Deputado catarinense propõe tornozeleira eletrônica para agressores de mulheres

Em entrevista à Rádio Cidade Tubarão 103.7 FM, Goetten afirmou que as medidas protetivas atuais nem sempre conseguem coibir a ação dos agressores

Eduardo Fogaça

Publicado em: 11 de março de 2026

4 min.
Deputado catarinense propõe tornozeleira eletrônica para agressores de mulheres. Foto: Divulgação

Deputado catarinense propõe tornozeleira eletrônica para agressores de mulheres. Foto: Divulgação

O deputado federal Jorge Goetten (Republicanos) defendeu a adoção obrigatória de tornozeleira eletrônica para homens acusados de agredir mulheres que estejam sob medida protetiva da Justiça. A proposta faz parte de um projeto de lei apresentado pelo parlamentar para ampliar a proteção às vítimas de violência doméstica.

Em entrevista à Rádio Cidade Tubarão 103.7 FM, Goetten afirmou que as medidas protetivas atuais nem sempre conseguem impedir que agressores se aproximem das vítimas, o que pode resultar em novos episódios de violência.

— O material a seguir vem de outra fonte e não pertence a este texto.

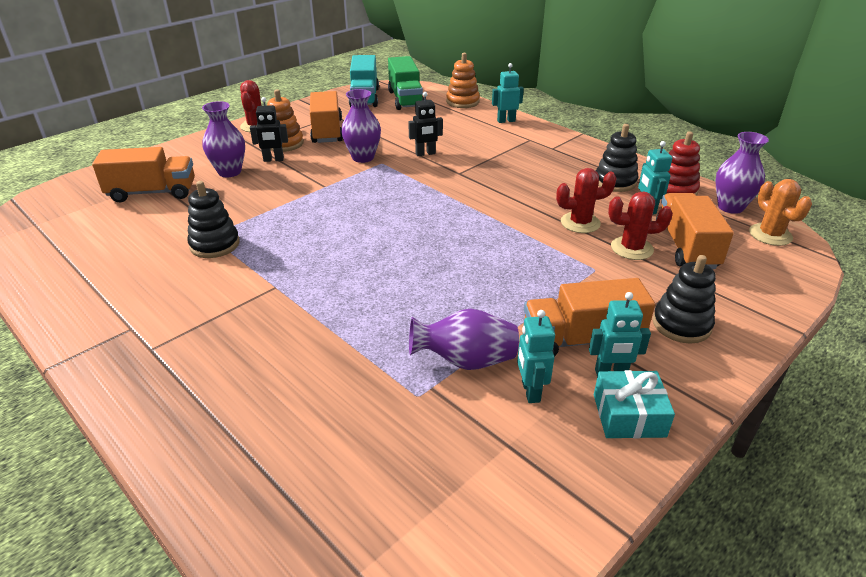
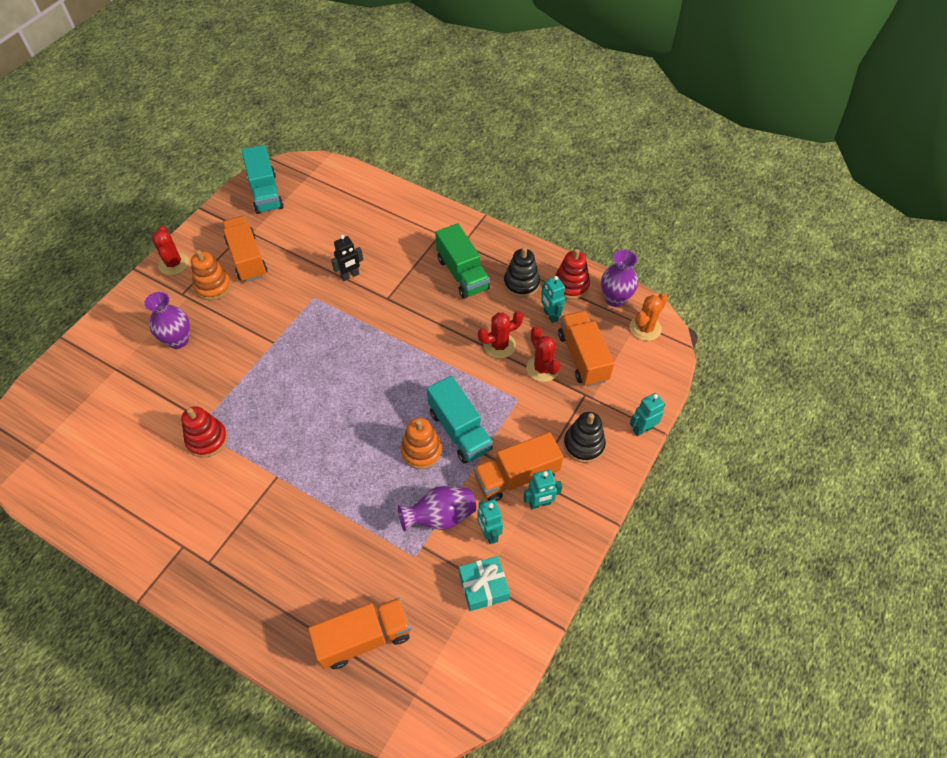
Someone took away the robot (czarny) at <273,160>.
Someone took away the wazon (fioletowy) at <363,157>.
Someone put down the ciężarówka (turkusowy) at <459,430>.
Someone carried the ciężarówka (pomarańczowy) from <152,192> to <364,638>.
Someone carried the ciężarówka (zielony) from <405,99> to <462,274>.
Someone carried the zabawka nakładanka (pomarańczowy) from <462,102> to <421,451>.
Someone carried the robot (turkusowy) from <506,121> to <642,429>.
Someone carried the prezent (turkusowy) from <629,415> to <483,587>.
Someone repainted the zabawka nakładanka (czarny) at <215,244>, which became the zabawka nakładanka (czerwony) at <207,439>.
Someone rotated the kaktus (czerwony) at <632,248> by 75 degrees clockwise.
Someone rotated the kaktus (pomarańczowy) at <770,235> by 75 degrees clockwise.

Segundo o deputado, a ideia é que o agressor seja monitorado por meio de tornozeleira eletrônica e que a vítima também tenha acesso ao sistema de acompanhamento. Dessa forma, caso o homem se aproxime da área determinada pela Justiça, a mulher seria alertada e poderia buscar ajuda imediatamente.

“Essas medidas protetivas não estão protegendo a vítima como deveriam. Com a tornozeleira eletrônica, além do monitoramento pela polícia, a própria vítima poderia perceber quando o agressor está se aproximando e acionar as autoridades”, explicou o parlamentar.

Como funcionaria o monitoramento

De acordo com o projeto defendido por Goetten, o mecanismo teria dois níveis de acompanhamento:

  • Monitoramento policial: o agressor seria acompanhado pelas autoridades por meio da tornozeleira eletrônica.
  • Alerta para a vítima: a mulher também teria acesso ao sistema e poderia receber aviso caso o agressor se aproxime.
  • Ação preventiva: ao perceber o risco, a vítima poderia procurar imediatamente a polícia, o fórum ou um local seguro.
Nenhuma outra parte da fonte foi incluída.